2 Minute Drill: In a nutshell, NVDA stock has lost about half of its value because of the cryptocurrency bubble popping. That big pop created an inventory problem for the company which will take one to two quarters to work through. As such, revenue growth and margins over the next one to two quarters will be depressed, and NVDA stock is consequently adjusting lower.
But nothing about this recent selloff changes the long-term growth narrative supporting Nvidia stock. That long-term growth narrative is all about secular growth in the AI, IoT and data center markets. All those businesses continue to do quite well. In Q3, the data center, pro visualization and automotive businesses all reported record revenues. The data center business grew by nearly 60% year-over-year. The pro visualization business was up nearly 30%. The automotive business was up nearly 20%.
Thus, with NVDA stock, you have a long-term bullish narrative getting a near-term shock.
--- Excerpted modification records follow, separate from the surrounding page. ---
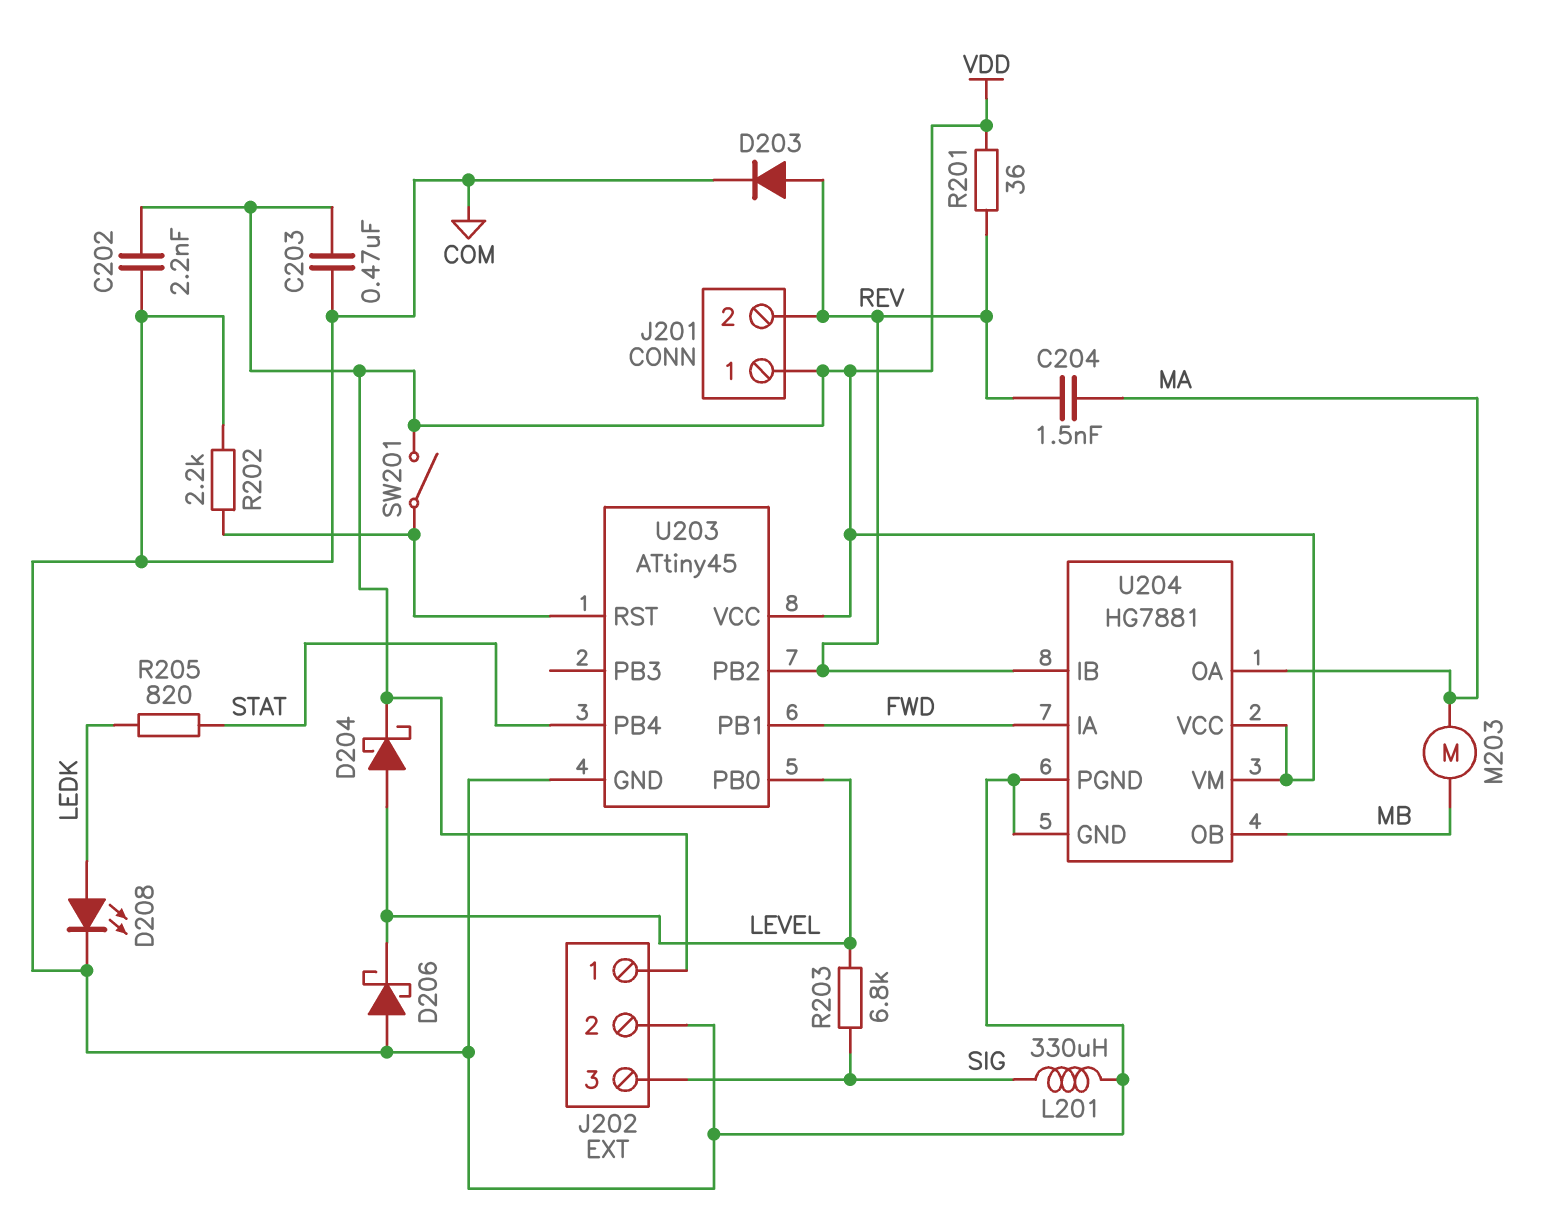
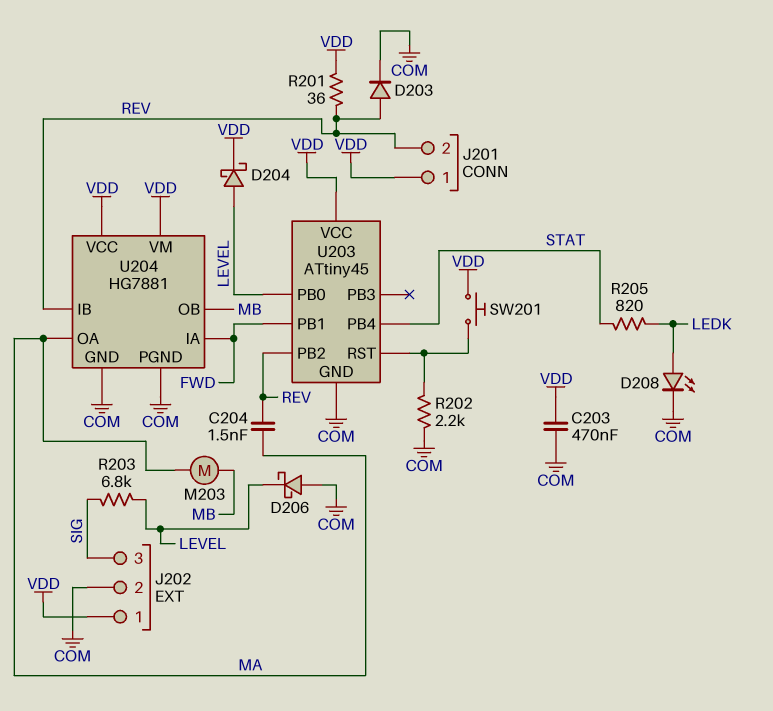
C202: 2.2nF (COM, VDD) -> none
L201: 330uH (COM, SIG) -> none
SW201: switch (U203/RST, VDD) -> button (U203/RST, VDD)

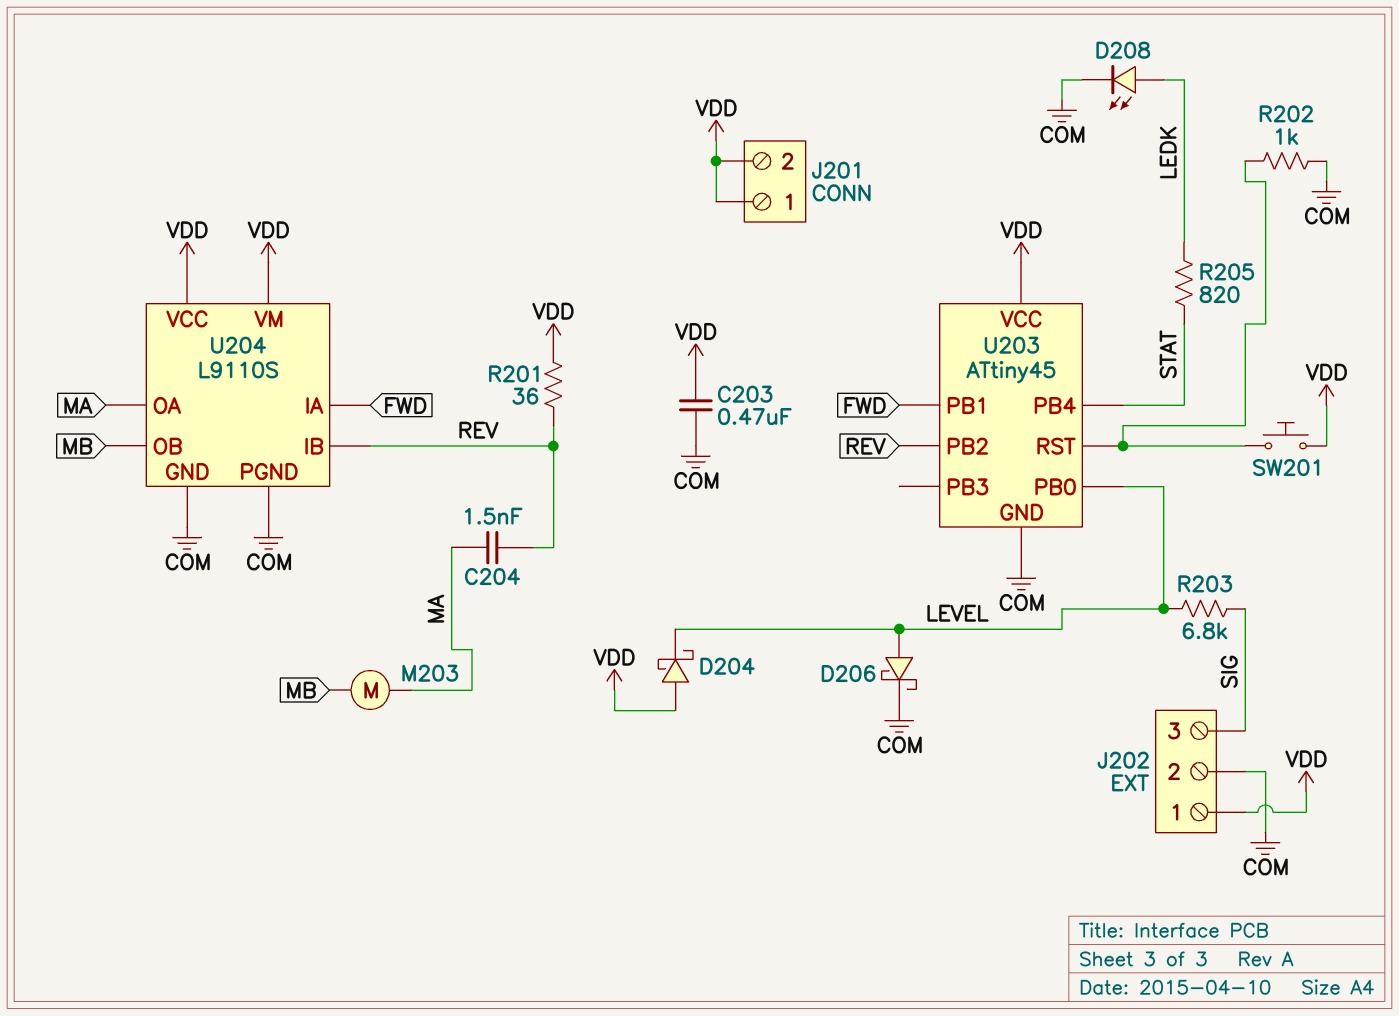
D203: diode (A REV, K COM) -> none
D204: schottky (A LEVEL, K VDD) -> schottky (A VDD, K LEVEL)
D206: schottky (A COM, K LEVEL) -> schottky (A LEVEL, K COM)
J201 pin 2: REV -> VDD
R202: 2.2k (COM, U203/RST) -> 1k (COM, U203/RST)
U204: HG7881 -> L9110S

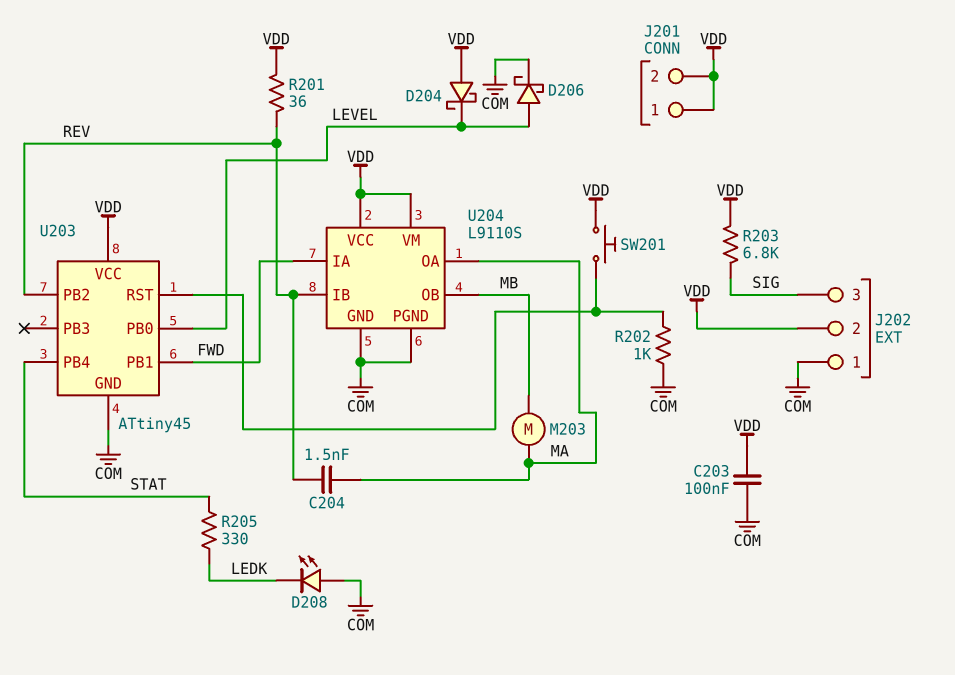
C203: 470nF (COM, VDD) -> 100nF (COM, VDD)
D208: LED (A LEDK, K COM) -> LED (A COM, K LEDK)
J202 pin 1: VDD -> COM
J202 pin 2: COM -> VDD
R203: 6.8k (LEVEL, SIG) -> 6.8k (SIG, VDD)
R205: 820 (LEDK, STAT) -> 330 (LEDK, STAT)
The shock happened, the stock dropped, and the valuation is now at its lowest levels in four years and 60% off its 2018 highs. Because of the company’s exposure to high-demand and big-growth AI and data markets, NVDA stock won’t remain this cheap for long. As such, buying the dip now seems like the right move.
Best Stocks to Invest in Right Now: Amazon (AMZN)
30 Second Rundown: E-commerce and cloud behemoth Amazon (NASDAQ:AMZN) still dominates e-commerce, and e-commerce has been the big early winner this holiday shopping season, meaning that a retail business turnaround could spark a turnaround in AMZN stock.
2 Minute Drill: The big concern for Amazon has been a dramatic and sudden slowdown in the company’s once red-hot e-commerce business. Online store sales growth was just 11% last quarter, compared to 22% in the year-ago quarter. Meanwhile. third-party seller services growth fell to 32% last, versus 40% in 2017.
But, this slowdown shouldn’t be all that surprising. After all, Amazon controls about 50% of the U.S. e-commerce market. That big market share was never sustainable. Eventually, other retailers were going to grow their digital presence, and market share would be more evenly distributed. This is exactly what is happening right now, and it’s why Amazon’s e-commerce business is slowing.
Having said that, Amazon is still king of e-commerce. No one comes close to rivaling Amazon in the U.S. e-commerce world. As such, as goes the e-commerce industry, so goes Amazon. The e-commerce industry if off to a red-hot start this holiday season. Adobe said digital Black Friday sales grew more than 20% year-over-year, versus 17% growth last year.
As such, it looks Amazon e-retail is ready to bounce back. If it does, that could be the exact catalyst AMZN stock needs to recover from this recent drop.
As of this writing, Luke Lango was long LULU, ROKU, TGT, NVDA, and AMZN.